There is a school of thought that believes Saudi Arabia would like to punish the Biden Administration and/or hurt its chances in the 2024 US presidential election. This means Saudi will support high oil prices and high US gasoline prices to influence US voter mindset in November. Up to a point, this resonates with us and might support status quo at $90/bbl WTI. But not $100/bbl, in our opinion. Triple digit crude bulls also think that the US might tighten sanctions on some combination of Venezuela, Russia and Iran, boosting oil prices. No way this happens if the Biden administration is worried about gasoline prices for US consumers (which we know they are).

Bottom line – a) we are thrilled at the tightening supply/demand situation in oil, b) we love the fact that oil is over $80/bbl, c) crude is getting toppy here (absent true, conflict-induced physical capacity limitations) and d) we’ll be fading $100/bbl via both stocks and commodities if it occurs.

Moving on to natural gas, this commodity is wallowing in an ugly trough. Things will improve but it is going to take time. No meaningful supply/demand changes happened in March, but the concept of AI-driven, gas-fired power demand became a very hot topic. Data centers consume huge amounts of electricity. As grid interconnects and low-carbon power are increasingly delayed or difficult to access, the market is turning toward gas-fired power as a possible solution. We’ve seen sellside research reports talking about 10-40bcf/day of incremental gas demand associated with AI/data centers by 2030-2035 (remember the current US market demand is ~100bcf/day). Not necessarily helpful to the 2024 gas market, but a shining star for the future.

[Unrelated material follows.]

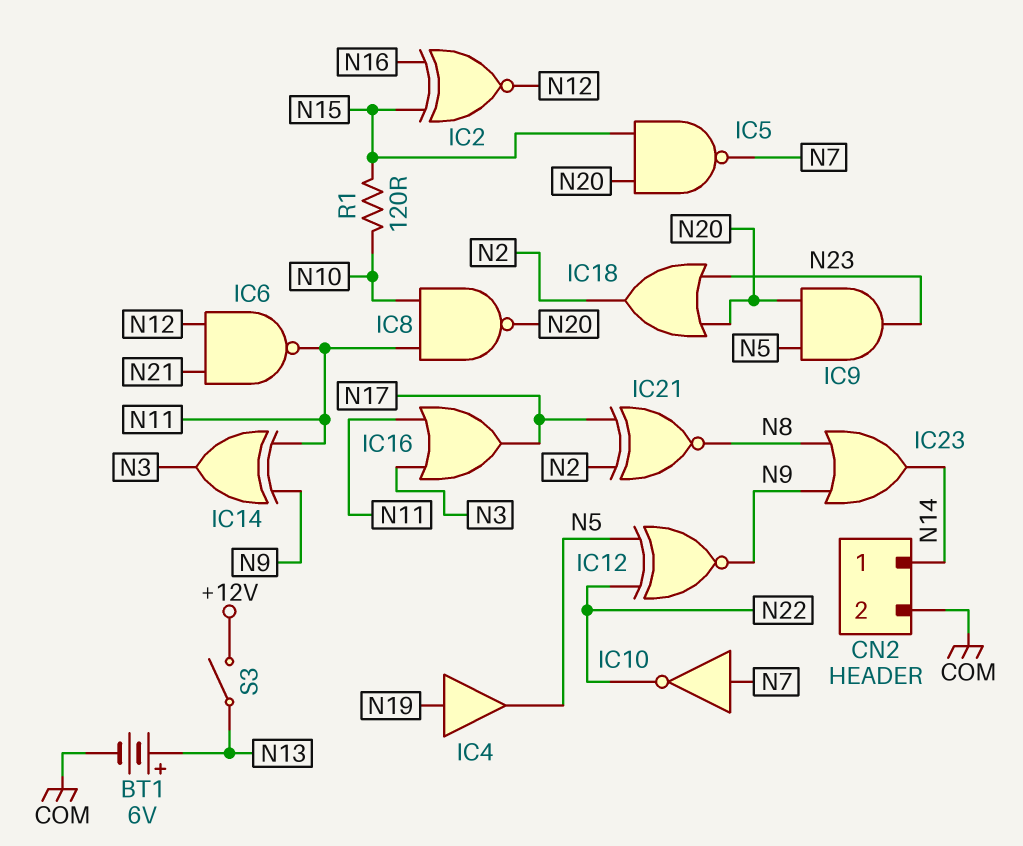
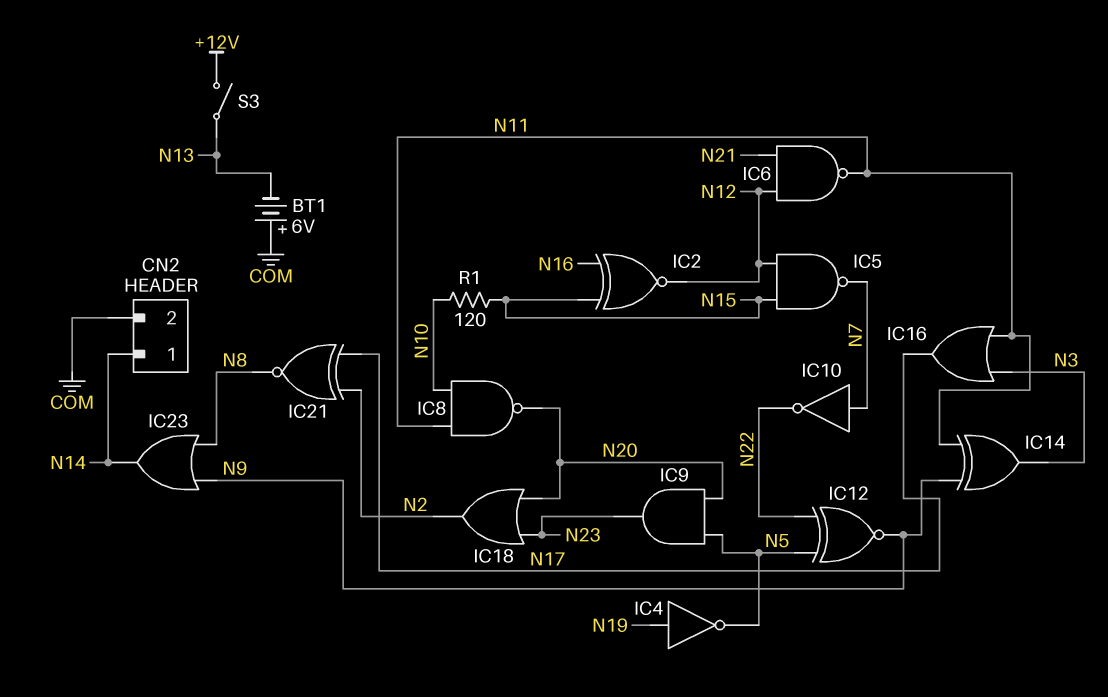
BT1: 6V (plus N13, minus COM) -> 6V (plus COM, minus N13)
IC4: buffer (in N19, out N5) -> NOT (in N19, out N5)
IC5: NAND (in N15, in N20, out N7) -> NAND (in N12, in N15, out N7)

After a January and February frenzy, upstream consolidation took a pause in March. The only public E&P doing a deal was EQT Corp (symbol EQT), but theirs was a vertical integration with Appalachia midstream-player Equitrans (ETRN). In the OFS space, rather than go public via IPO, private Innovex merged public with small cap DrilQuip (DRQ). In early April, SLB joined the fray with two transactions – first buying 80% of Aker Carbon Capture (~$400MM deal) and then merging with ChampionX (CHX) in a $8B combo. As E&Ps get bigger, the midstream and OFS space must follow. As we say every month, there will be more. 2024 is (another) Year of The Deal.

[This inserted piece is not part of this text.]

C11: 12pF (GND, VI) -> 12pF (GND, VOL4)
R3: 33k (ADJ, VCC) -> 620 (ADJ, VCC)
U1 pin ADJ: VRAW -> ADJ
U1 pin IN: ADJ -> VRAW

Energy stocks quietly went from goats to heroes in March. The sector finished Q1 as the second best in the market, lagging only Communications Services (think Magnificent Seven). We attribute the strength to several factors. 1) Oil price rally – thank you commodity gods, 2) economic strength and slower interest rate cuts making energy a defensive/rotation area for some, 3) a sloppy/down March for some of the tech darlings and 4) a catch-up trade after lagging badly for the past year. Fundamentally, energy company discipline remains good, capital return programs are firmly entrenched and valuations are supportive (albeit less cheap after the March rally). Importantly, energy has now “broken out” in technical terms, so the fundamental rally now has some chart/algorithmic tailwinds. We may not always understand charts, but we certainly respect charts. We’ll take the tailwind.

Net, net we are close to Goldilocks territory with the energy sector. Oil prices are good, but not yet too good. Fundamentals are solid. Valuation is appealing. Technicals are improving. Money flow is trending toward the sector. We must stay vigilant, particularly toward demand-destroying $100+/bbl oil and the technology sector where a reacceleration could suck some of the oxygen from the energy rally. Meanwhile, surf the current wave.